For the rest of my adolescence, my mother and her siblings would spend weekends with her mother in that town. My siblings and I were brought along, often requiring my brother and I to take claritin all weekend to counteract the old family cat's shedding. We'd play around the house and the backyard, pick up rocks and shells along the beach, drop sticks in the estuary and see which one passed under the bridge first. My oldest sister got lost in the woods once. Grandma's sight and hearing weakened gradually, and often only left the house for church. She'd join any card games though.

In "The Promise: The Making of Darkness on the Edge of Town" we see archival footage of the Holmdel, New Jersey house where Bruce Springsteen and the E Street Band rehearsed in the mid 70s, as well as the Haddonfield home of Frank Stefanko where the album cover photoshoot was taken. I always subconsciously associated the floral wallpaper of the album cover with my mother's hometown and the surrounding area, and the documentary revealed they were similarly quiet and isolated houses. It can be simultaneously invigorating and unsettling to see a place in art that you so strongly connect to a place from your life, only to find the reality that inspired the art was truly similar and not imagined. Boku 2 struck a similar nerve.

Yet a place and its wallpaper only matters so much. Boku 2 is not a story about the grief experienced by a child, rather a child's perception of grief in others. It is not about disconnect from relatives but becoming closer to them. It is not about a place you visit for a weekend and see in different seasons, it is about a full month of experiences strung together artfully through a specific month of a specific year in history. Yasuko is about as old as my mother was in 1975, though I didn't know my mother then. In turn, Tonomi is what you make of it: the moments you find and the moments you miss, alike in their passing you by. Already passed and already past.

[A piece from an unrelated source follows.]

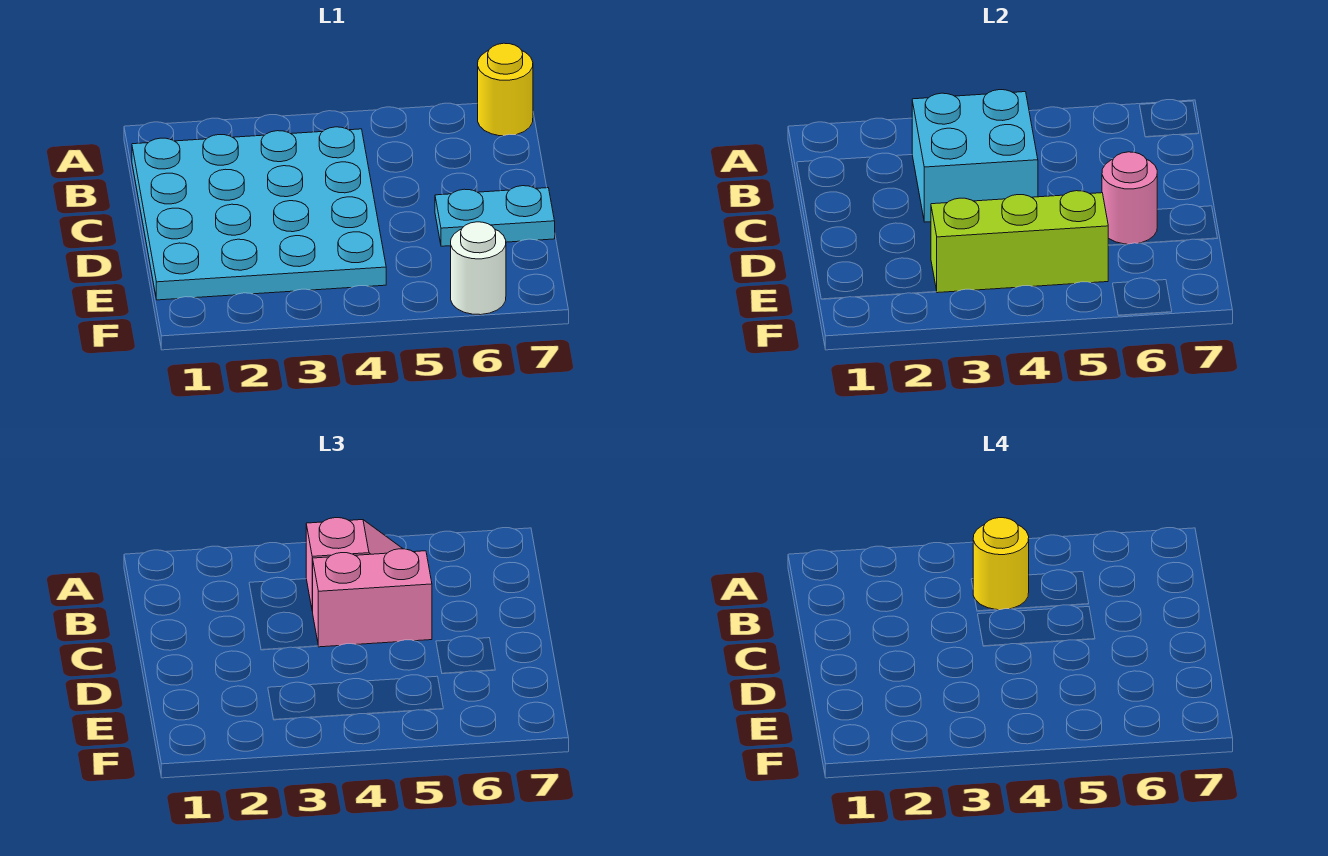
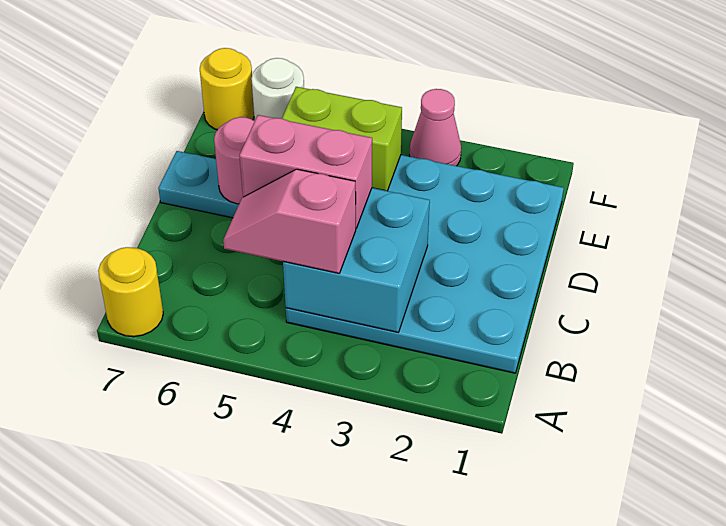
yellow round brick B4 level 4 -> yellow round brick F7 level 1
lime brick E3:E5 level 2 -> lime brick E4:E5 level 2
none -> pink cone F3 level 1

I played through the game one in-game day per one in-reality day. Looking back from the end of my November 2023/August 1975, I'm glad I did. Encouraged to play honestly and see how I got by on my own instincts, I found myself roleplaying a child who wakes up excited to do something and forgetting what they had wanted to do tomorrow yesterday. I got a lot of the collectibles but not all of any category. A few plot threads lay untied at the end (like what was up with the cat shack), while others seemingly could have gone a bit differently, and more felt fully explored but left deliberately ambiguous in their details. Though it was not particularly sentimental nor tragic, the ending eked out a few tears.

Like the song goes, "It's easy to get buried in the past / When you try to make a good thing last." And like the youtube comment goes, we need more games like this.